Opioids reduce pain, produce euphoria and are highly addictive. They include prescription painkillers and street drugs heroin and fentanyl. People who are unable to stop using them have opioid use disorder (OUD), a chronic condition often accompanied by changes to brain chemistry.
Sy kept trying to overcome his OUD, which is a disability protected under the Americans with Disabilities Act. About fifteen years ago, he went to a drug counseling center and received his first dose of methadone, part of a regimen called MAT, for Medically Assisted Treatment. MAT blocks the euphoric effects of opioids, relieves physiological cravings, and normalizes body functions—all without the negative effects of opioids. It is widely regarded by the medical community as a very effective way to treat opioid use disorder, particularly for its ability to reduce the risk of overdose death.
With MAT, Sy has had success controlling his opioid use disorder. When he was booked into the Whatcom County Jail, Sy wanted to continue his treatment. But staff at the jail refused to let him; it only allows MAT to women who are pregnant.
Sy is a plaintiff in a lawsuit filed last week by the ACLU of Washington against Whatcom County. The class-action suit, Kortlever et al v. Whatcom County, could have national implications. It asserts the County’s policy of refusing to provide access to MAT to people with OUD in jail discriminates against them on the basis of their disability and exposes them to grave danger of relapsing and overdosing when they get out. This is because the jail’s answer to OUD—withdrawal— does nothing to treat the underlying addiction and reduces one’s tolerance to opioids. People who are forced into withdrawal in jail are likely to start using again upon release, and now that their drug tolerance is lower, they’re more likely to take too much, and die.
Utilizing the ADA to assert the right to medication for people with OUD is a novel approach, and an essential one. America has long treated drug addiction as if it were a problem of morality, rather than a public-health concern. This has resulted in the favoring of abstinence-based programs, instead of more effective medical interventions.

Evidence that abstinence alone isn’t working can be found in every community in the country. In 2016, 42,249 people died of opioid overdose deaths in the United States.
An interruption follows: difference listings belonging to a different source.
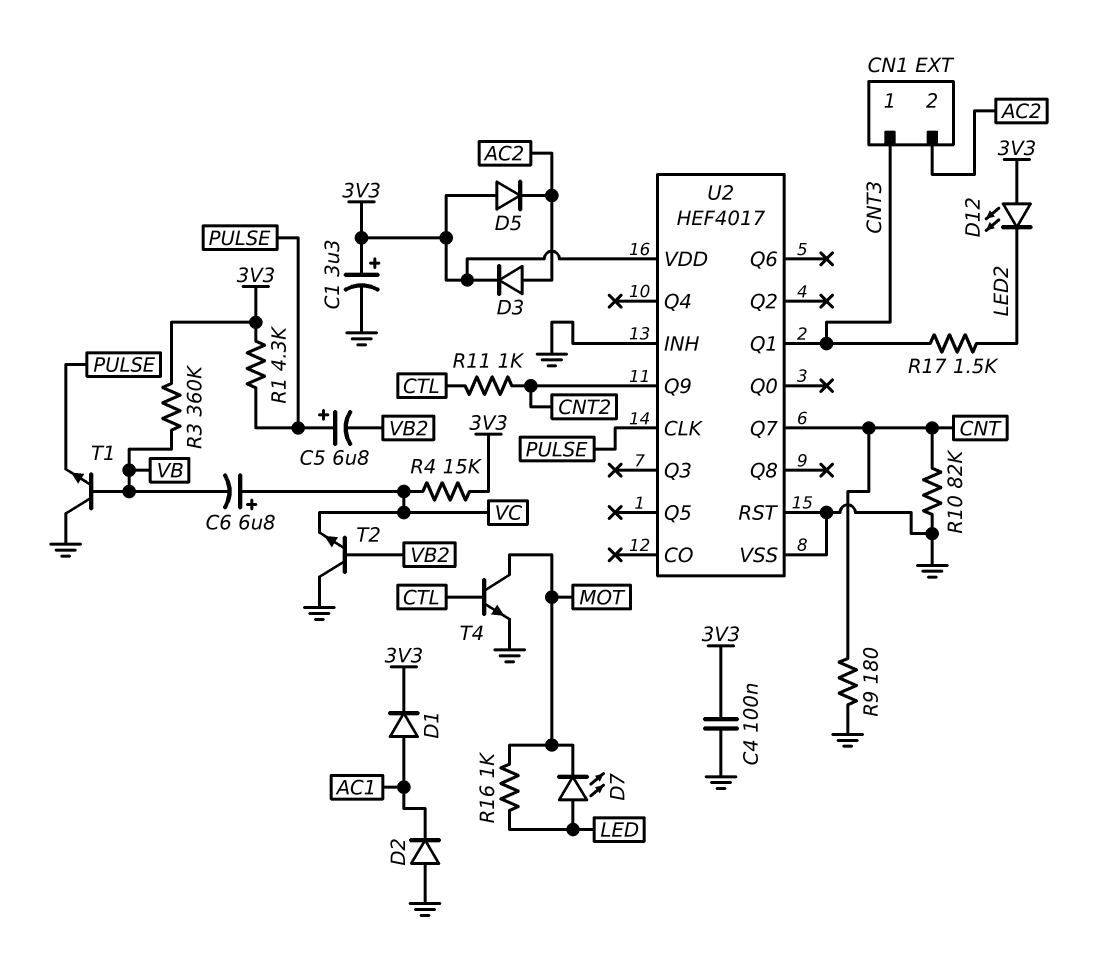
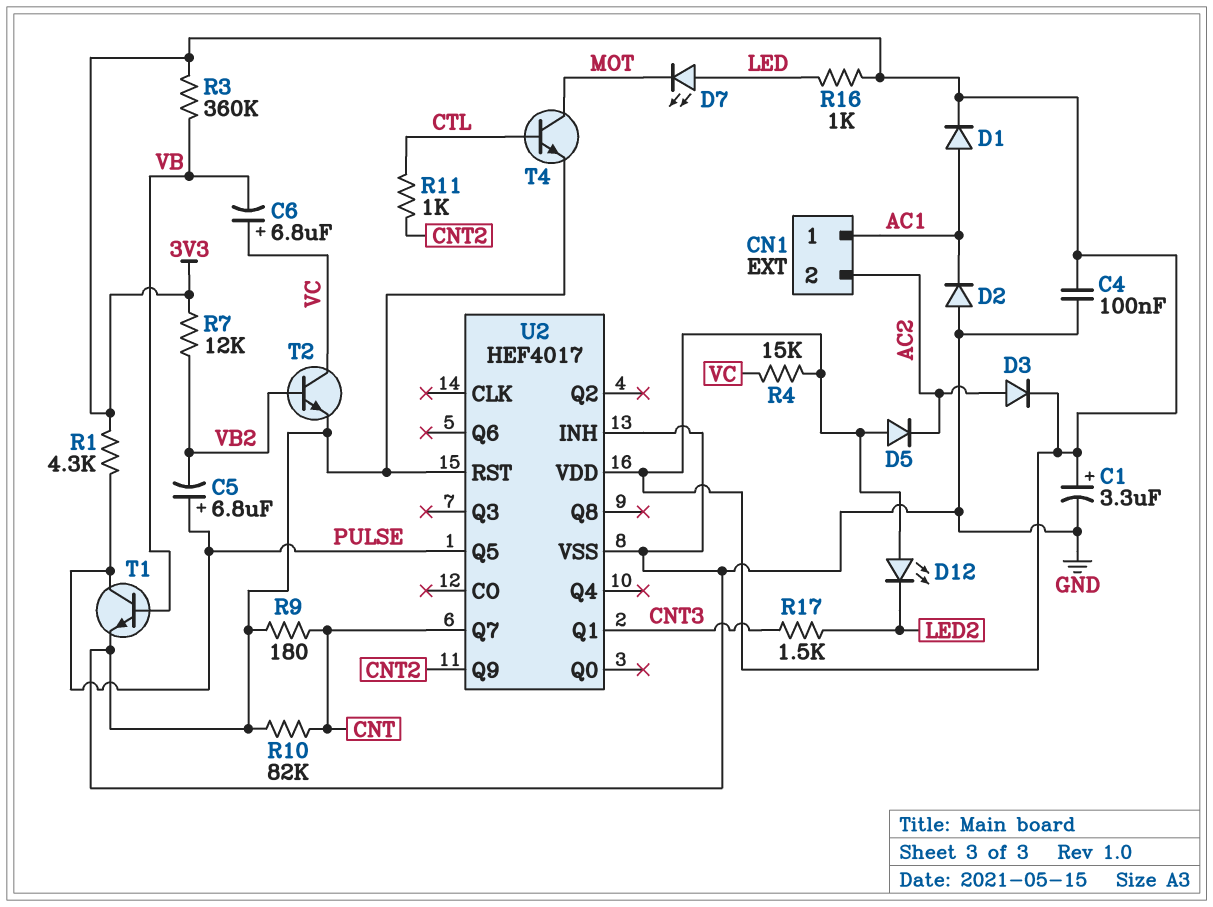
CN1 pin 1: CNT3 -> AC1
R7: none -> 12k (3V3, VB2)
R16: 1k (LED, MOT) -> 1k (3V3, LED)
T1: NPN (B VB, C GND, E PULSE) -> NPN (B VB, C PULSE, E GND)
T2: NPN (B VB2, C GND, E VC) -> NPN (B VB2, C VC, E GND)
U2 pin CLK: PULSE -> none
U2 pin Q5: none -> PULSE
Washington lost 709 of these people. In 2016, at least 18 people died from heroin-related overdoses in Whatcom County, more than double the number of people killed by motor vehicle accidents. The fact that we possess a powerful tool to greatly reduce or even eliminate such deaths makes the willful refusal to use it all the more inhumane.  
To someone with a life-threatening medical condition, treatment isn’t optional, it’s critical.  MAT is as life-saving to a person with OUD as insulin is to a person with diabetes. Withholding necessary medical treatment from one group of people while giving the very same treatment to a different group of people is discriminatory and dangerous.
It’s also shortsighted. When people with OUD get the treatment they need, they are better able to take care of themselves and their families and to contribute to their communities. Whatcom County should be doing all it can to help people with opioid use disorder get access to MAT, instead of obstructing them.
Sy Eubanks deserves better. Really, all of us do.